FOXM1 Inhibitors: Emergence of a Neglected Binding Force ^†

Abstract

The Forkhead boX M1 (FOXM1) is an essential transcription factor for normal activation of the cell cycle and cell replication. However, increasing evidence suggests that overexpression of this protein correlates with cancer development and poor patient prognosis, which makes FOXM1 a promising drug target in medicinal chemistry. Based on a computer-based molecular modeling protocol reported by our group, we hypothesized that FOXM1 inhibitors bind to the FOXM1 DNA binding domain (DBD) by (i) a pi-sulfur interaction with His287, and (ii) a halogen bonding with Arg297 within the FOXM1 DNA binding domain.
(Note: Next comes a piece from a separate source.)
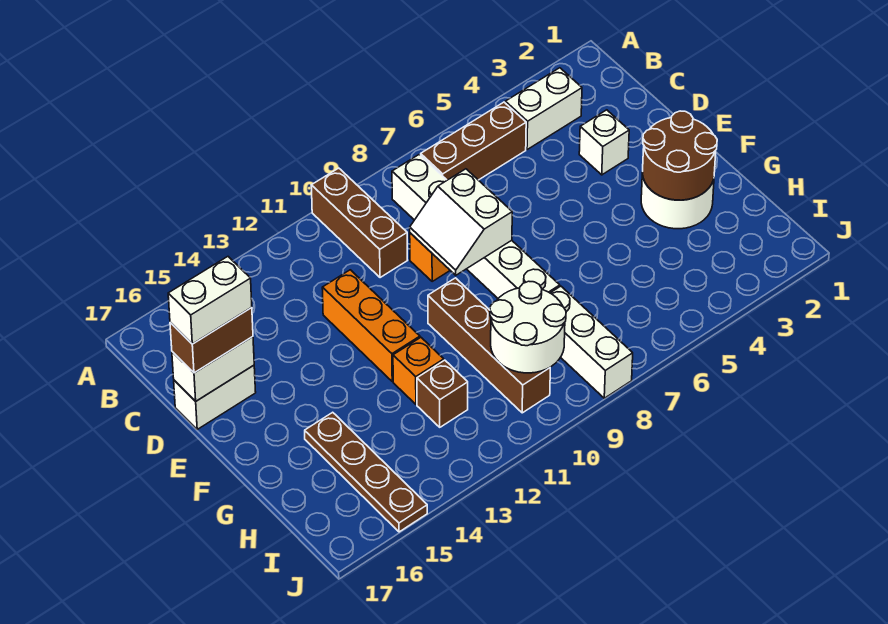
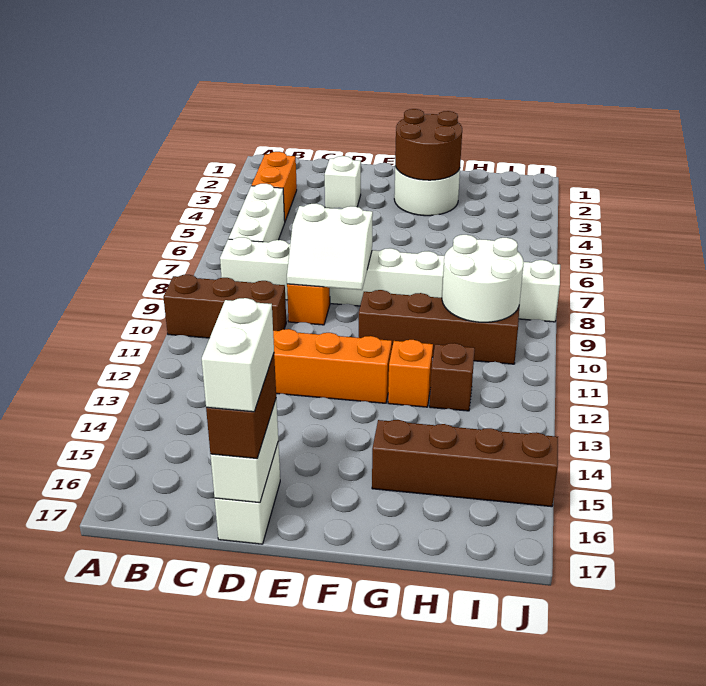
white brick B3:B4 level 1 -> orange brick B3:B4 level 1
brown brick B5:B7 level 1 -> white brick B5:B7 level 1
brown plate G15:J15 level 1 -> brown brick G15:J15 level 1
To test this hypothesis, we modified the chemical structure of a known “forkhead domain inhibitor” (FDI) to synthesize and screen a series of FDI-derivatives. In this regard, we removed or replaced two essential groups in FDI-6, namely (i) the 4-fluorophenyl position and (ii) the heterocyclic sulfur atoms. We determined the inhibitory effects of test molecules on the protein expression of FOXM1 using a triple negative breast cancer cell line (MDA-MB-231), and then we measured their binding affinity to DNA by electrophoretic mobility shift assay (EMSA). Next, using a site-directed mutagenesis technique, we confirmed specific binding interactions exerted by these molecules. These results validate the role of essential binding interactions (pi-sulfur binding) predicted by computer simulations and provide preliminary evidence to postulate a mechanism of action exerted by “direct” FOXM1 inhibitors.